There is not a single week that passes without the magic word, graphene, making its presence in the news. Ever since the discovery of the material, researchers and engineers continuously show new properties and even more uses for it.
Yet, scientists are still looking for a cheap and effective way to produce defect-free graphene, as an alternative to the chemical vapour deposition that is currently giving the industry quite a bit of trouble. Have they found it? An UK-Irish team of scientists claim they have. And they only needed some cheap pencils, a kitchen blender, washing-up liquid and some water. Here is the story.
We have extensively covered many of graphene’s incredible applications in the fields of renewable energy and green technologies, from solar cells, to batteries, to green fuel, all the way to green electronics. The super strong, single-atom-thick pure carbon material, will probably not give you super-powers, as we told you some days ago, but for certain it has the potential to completely transform almost every sector of every industry. Needless to say, this is the reason, or more like the super incentive, that researchers have to go beyond their means and find the best way to produce pure graphene, without any defects and in sufficient amounts.

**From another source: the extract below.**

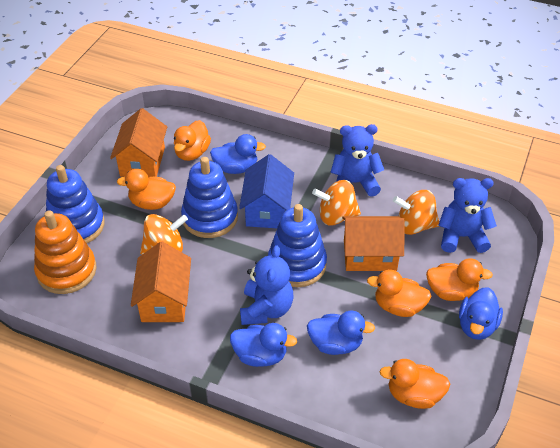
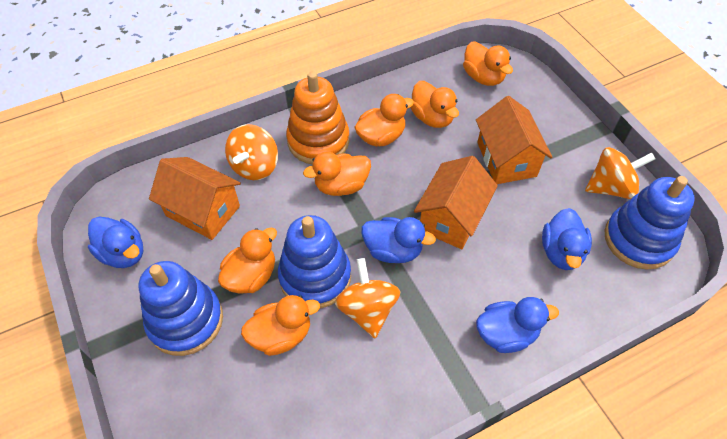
blue house: 1 -> 0
blue teddy bear: 3 -> 0
orange duck: 5 -> 6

Published in Nature Materials just a few days ago, a new study by scientists from Trinity Collage Dublin and University of Oxford, showed that it might not be all that difficult to make it, and this is surely without the need of expensive equipment and materials. The team took graphite powder, just as the one we can make ourselves out of a pencil, placed it into a blender, added washing-up liquid and some water, and switched the thing on. The result– perfect and undamaged layers of graphene, thanks to the rapid rotation that occurs inside the blender.
OK, it is not recommended that we all now go and try this ourselves using our cooking equipment. Unfortunately, it is not that simple yet, as the amount of washing-up liquid that is needed is determined by too many factors that have to be considered first. But the scientists are convinced that the process could be simplified even further, bringing the material even closer to being used on a commercial scale.